Le vocabulaire de Murmelstein est relatif à l’illusion humaniste qui veut que l’homme ne peut détruire en masse les membres de sa propre espèce, sinon il n’est pas vraiment de sa propre espèce. Or, c’est bien l’humanité des nazis qui nous fait honte, comme le dit Levi dans l’Asymétrie et la vie. C’est leur humanité qui leur a permis d’être des Nazis. On recouvre ici le problème dont il est question : « Les humanistes, ça ferme toujours les yeux au bon moment, quand elle (l’humanité) se montre sous son vrai jour. Après ils disent: c’est pas elle, c’est les nazis! C’est pas elle, c’est Staline! C’est jamais elle, elle n’est jamais dans le coup pour eux. » (Romain Gary, la danse de Gengis Cohn)

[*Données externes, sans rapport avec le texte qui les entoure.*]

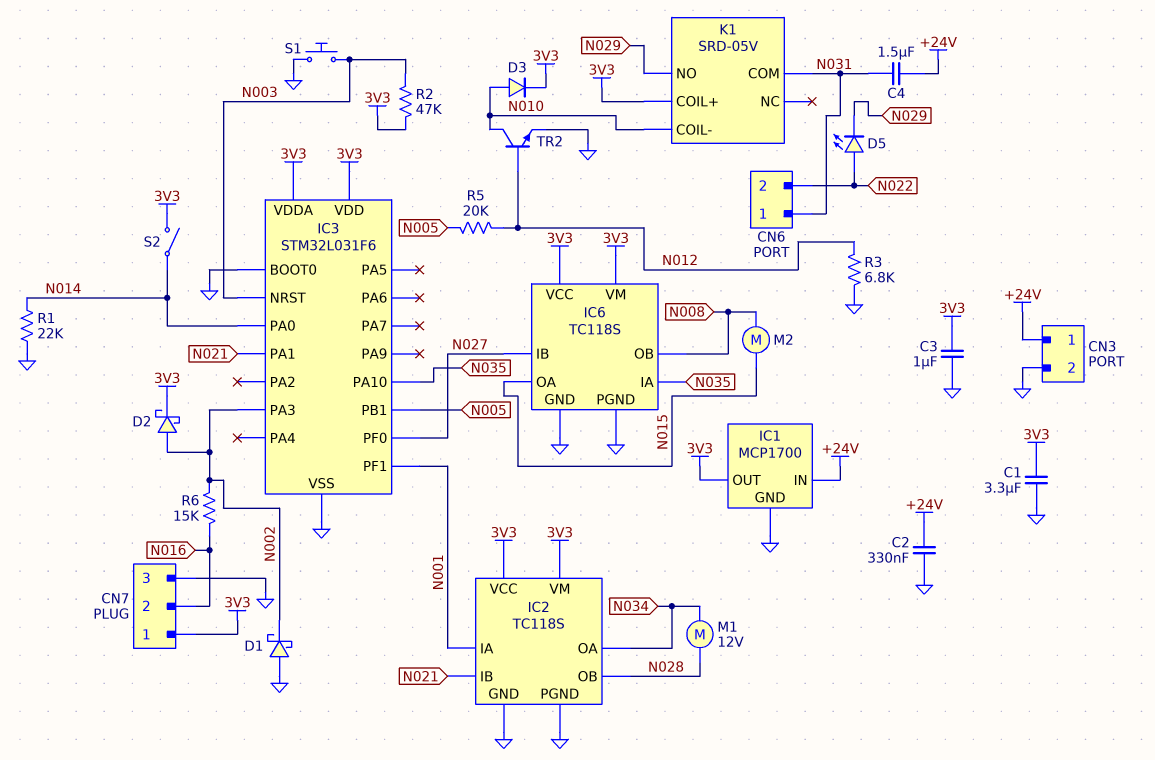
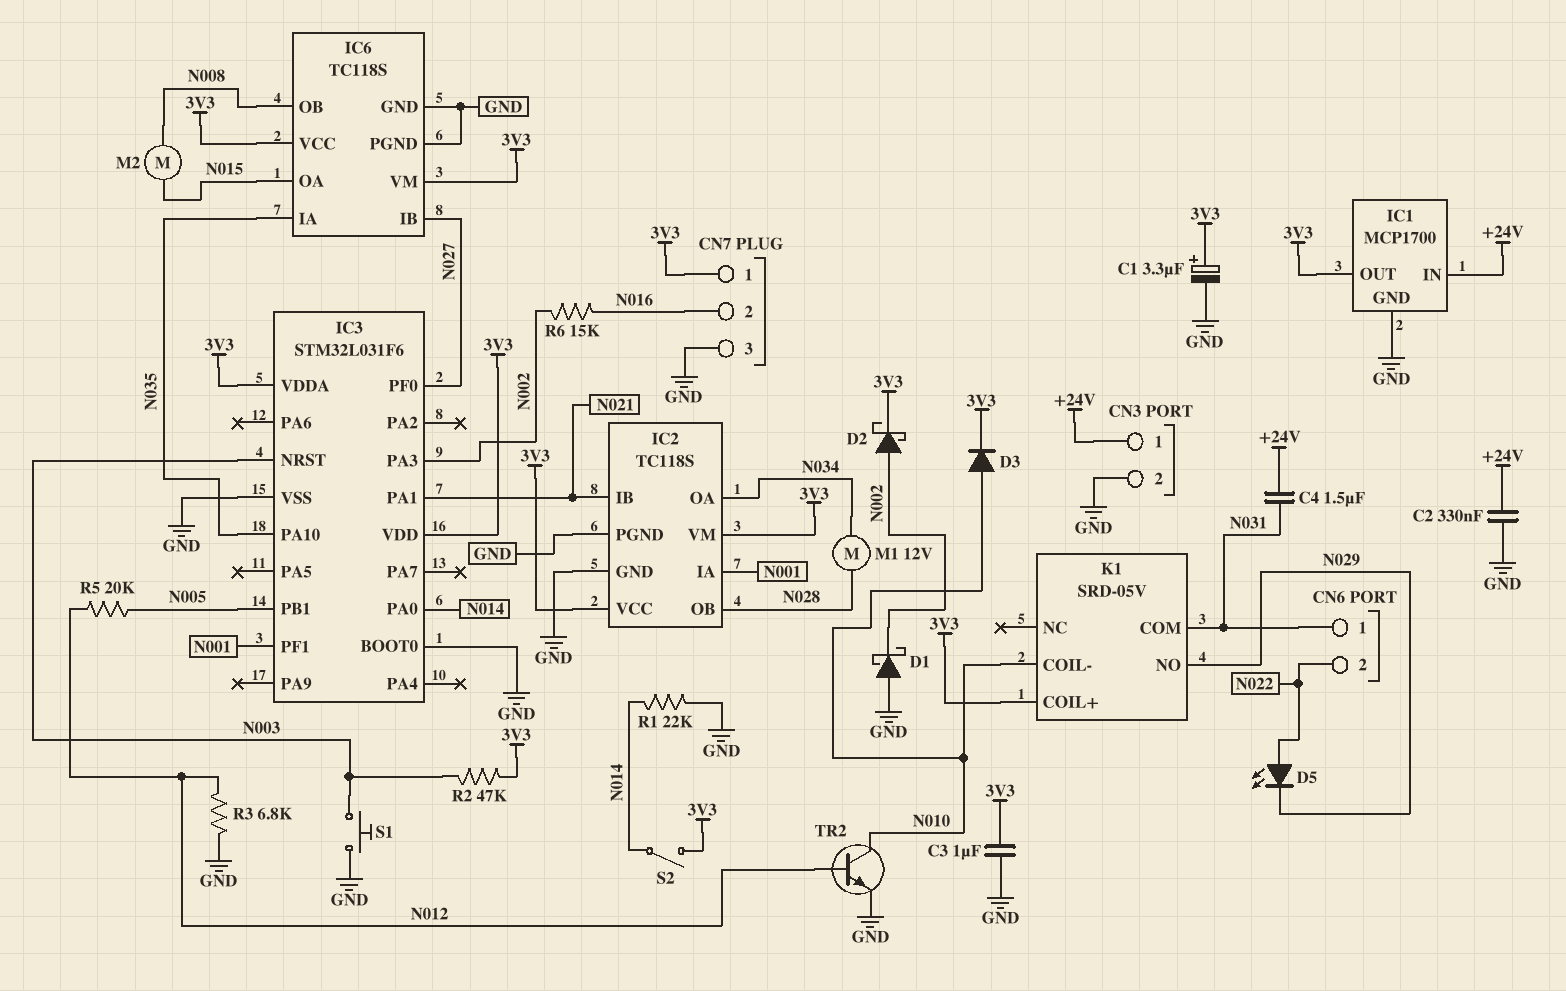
C1: 3.3uF (3V3, GND) -> 3.3uF (plus 3V3, minus GND)

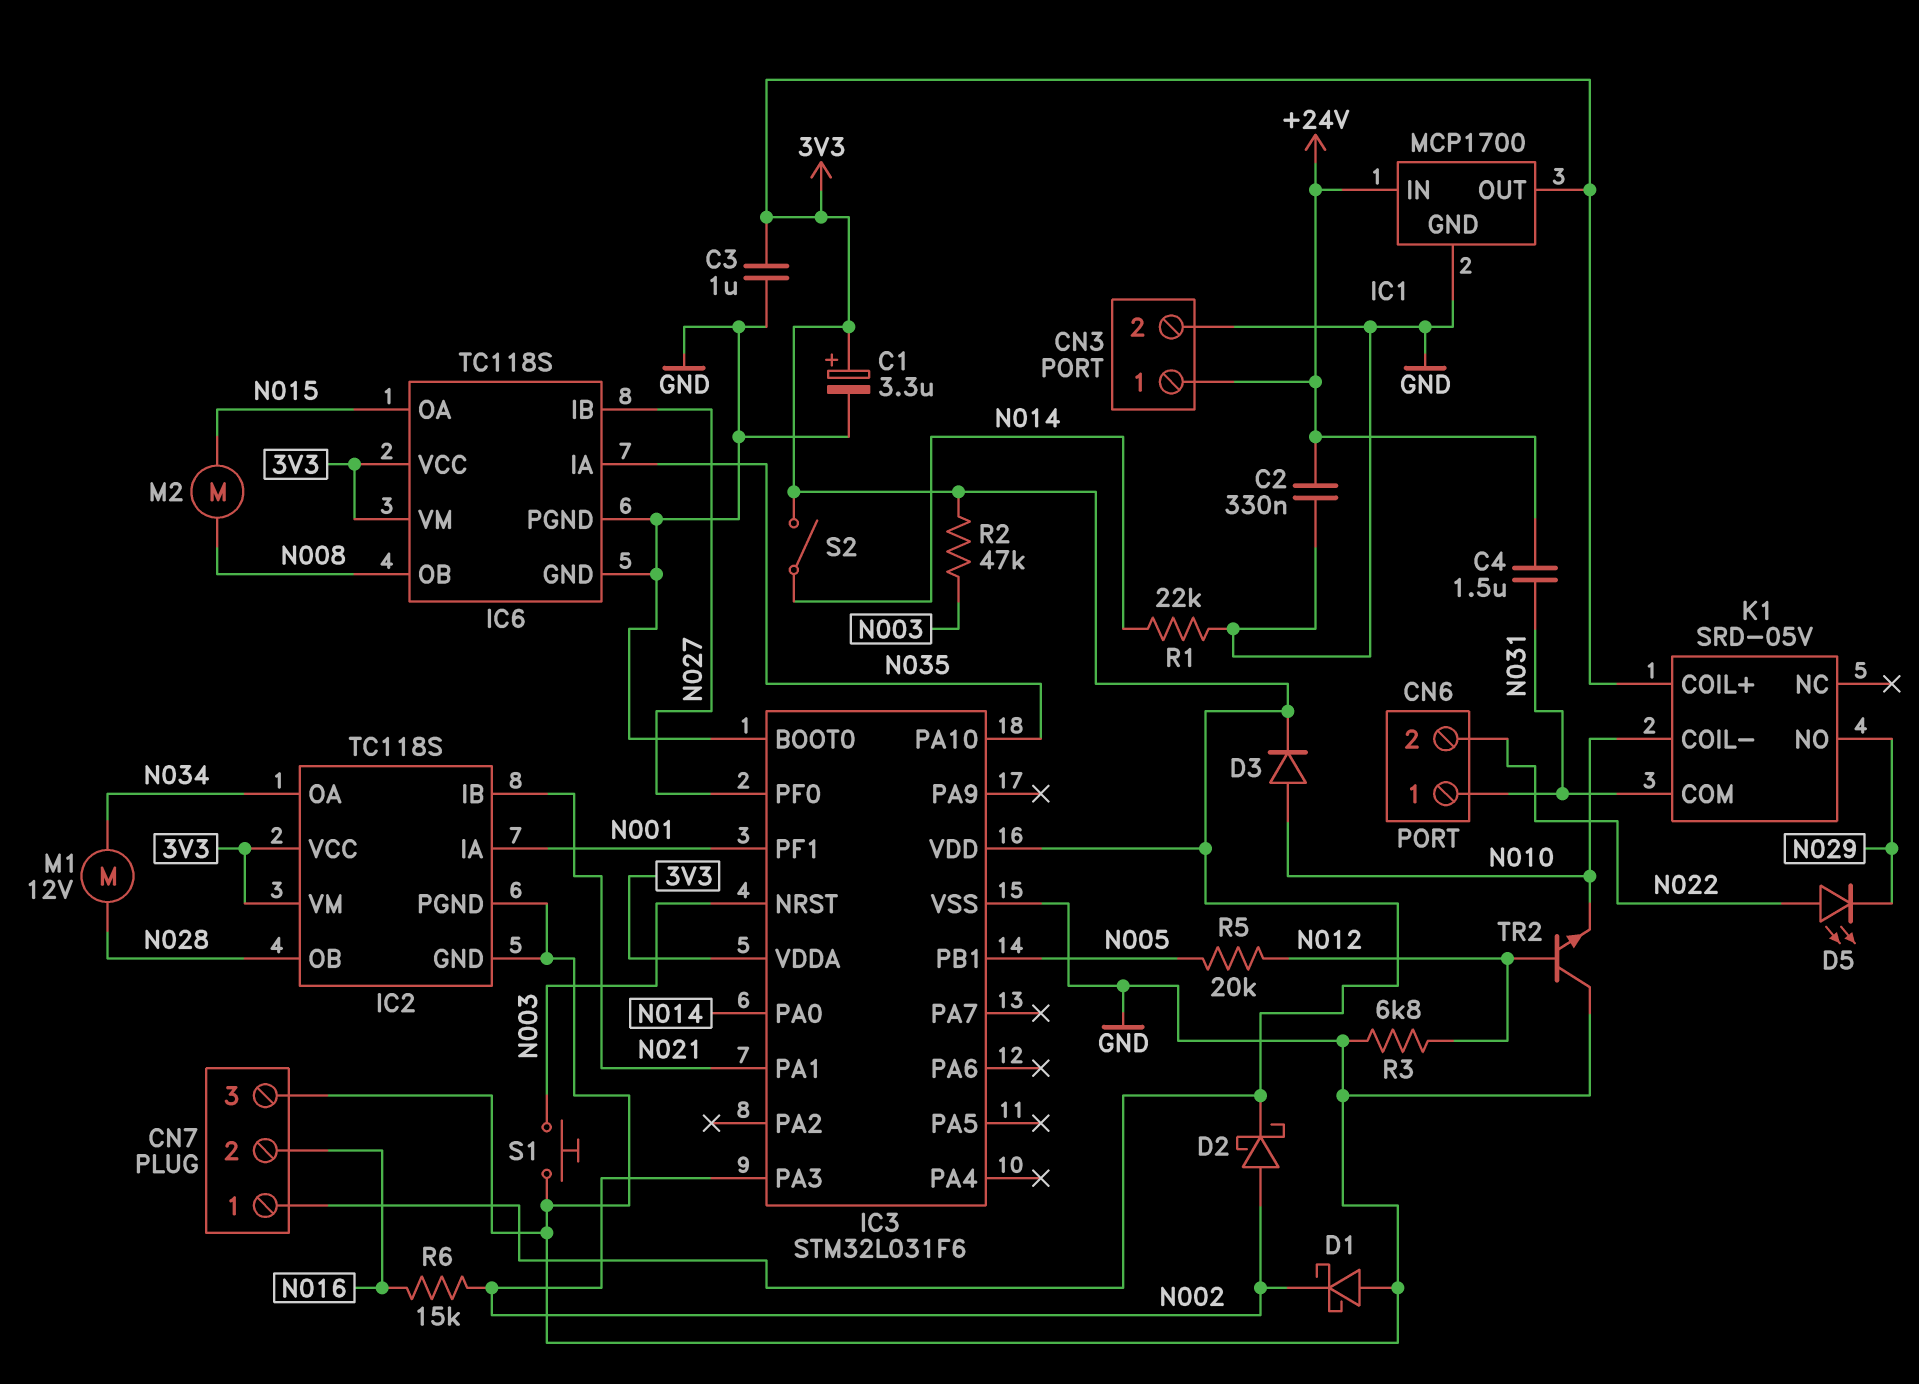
TR2: NPN (B N012, C N010, E GND) -> NPN (B N012, C GND, E N010)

A la stratégie de Murmelstein de restaurer à plusieurs reprises le camp de Therensienstadt au bénéfice de la propagande nazie, mais surtout, à ses yeux, au profit de meilleures conditions de vie des déportés, nous nous contenterons d’évoquer les paroles de Rudolf Vrba dans le film Shoah de Lanzmann : « Je compris alors que l’amélioration de la situation dans le camp de concentration ne freinait en rien le processus d’exécution de masse. En conséquence, mon idée du mouvement de Résistance et sa finalité était celle-ci : l’amélioration n’est qu’une première étape, le mouvement de Résistance a pleinement conscience que l’objectif essentiel est de stopper le processus d’extermination, la machinerie de meurtre. Et donc l’heure est à l’organisation, au regroupement de forces afin d’attaquer les SS de l’intérieur, même s’il s’agit d’une mission suicide, il faut détruire la machinerie ! » C.Q.F.D.
Quelqu’un devait le faire … cela s’applique au Judenräte et à la police juive des ghettos. Le verdict de l’histoire devrait se baser sur un examen des motivations et des décisions prises – étaient-elles vraiment désintéressées? Il y a une énorme différence entre essayer de sauver sa peau aux dépens des autres et oeuvrer pour le bien de la communauté dans des conditions difficiles. Calel Perechdonik, lui, était bien conscient de cette différence.